Let’s begin by defining what I consider to be a “lifestyle” company. A lifestyle company is an organization that is structured (either by plan or accident) to provide a nice, pleasant lifestyle for the owners of the company.
Lifestyle companies do not focus on plans to go regional, national or intergalactic (pun intended). They simply exist to provide a product or service in a competitive manner that will allow the owners of the company to have a nice lifestyle based on the profitability and infrastructure of the company they own. A boat in the company garage is not unusual in a lifestyle business.
These companies are almost always a family-and-friends type of organization. Many were started by patriarchs or a group of buddies that once worked for a competitor.
Owning or working for a lifestyle company has many advantages such as having your opinion count, spending less time with bureaucratic minutia, feeling a sense of pride with your fellow employees, having close relationships with your customers and more flexibility in your schedule.
Lifestyle not always a bed of roses
Of course, no business situation is perfect and lifestyle organizations have a downside as well.
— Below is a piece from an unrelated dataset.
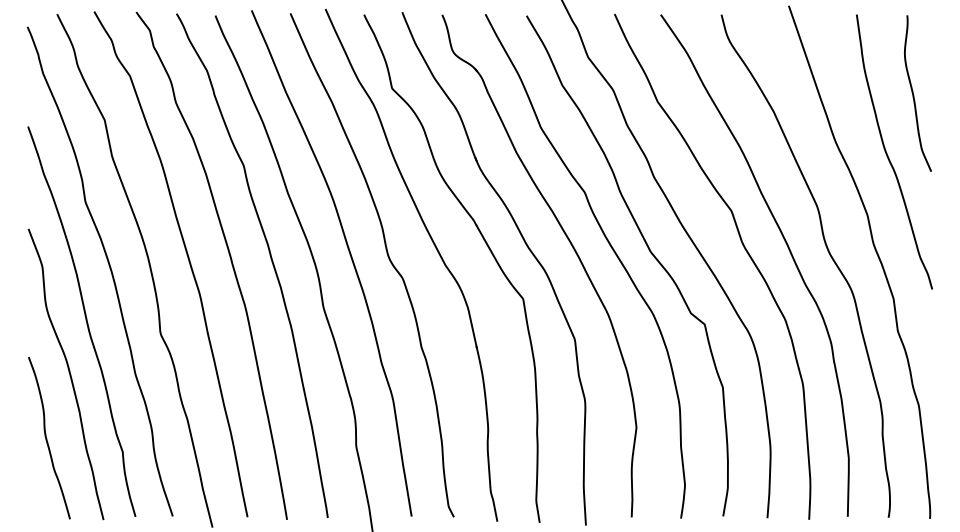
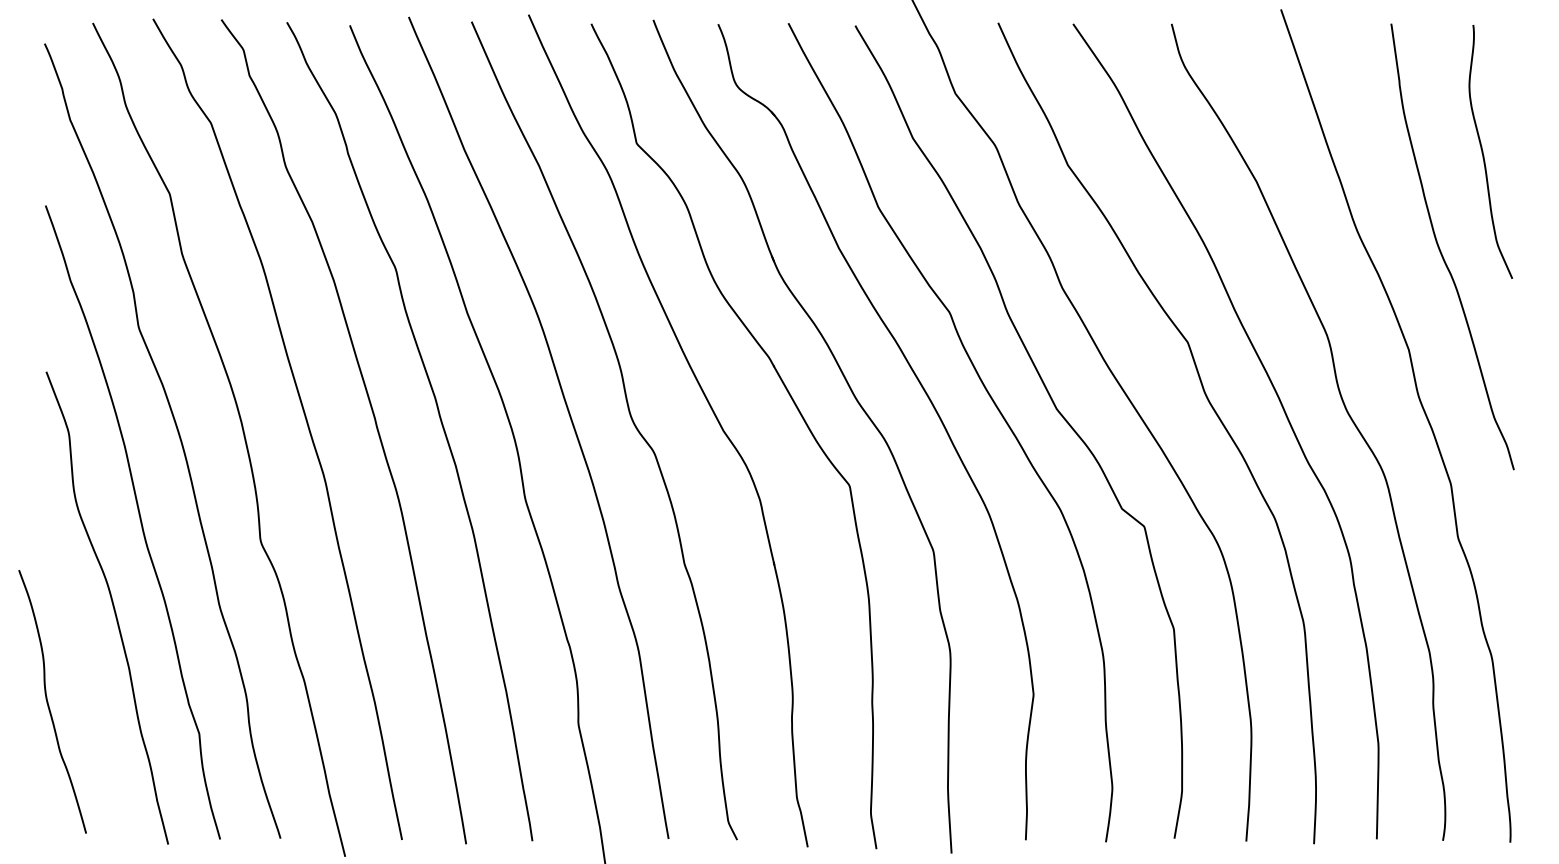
curve: (47, 438) -> (49, 702), moved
Because lifestyle companies are normally much smaller in nature there is often no room to move up the corporate ladder; it doesn’t exist. Employees also have to wear many hats and often function without a backup plan or corporate safety net.
Another big difference is the philosophy of the owners. With rare exception, lifestyle companies do not focus on an exit strategy. They focus on the day-to-day functioning and profitability of the organization. When the owner is ready to move on or retire the company may be sold to employees, to a competitor or even closed. Some become family organizations and the next generation takes control.
Unfortunately the exit multiples for lifestyle companies are low, often based on a multiple of Earnings Before Interest, Taxes, Depreciation and Amortization (EBITDA) and lifestyle companies are not known for creating large EBITDA numbers. One exception is the alarm company that creates a large base of recurring monthly revenue. However, I do not consider this type of organization to be a lifestyle company as they almost always do focus on building exit valuation.
I have lived in both environments—owned a lifestyle company and also owned a company that was structured from day one on an exit-strategy payday.
Which one was the best? One was more fun (the Lexus and country club lifestyle was not all bad). The other was more stressful and demanding and did not provide immediate reward but instead, the financial safety net that the lifestyle company could not.
Many PSA members run lifestyle companies and have exceptionally fulfilling lives and careers. Others work for large corporations and enjoy a different set of benefits.
It really comes down to what your priorities are. It is a very important personal decision that has a huge impact on your life, health, happiness, finances and overall well being. Do some soul searching and you will find out what works best for you and your family. If you find yourself in the wrong spot, make the change.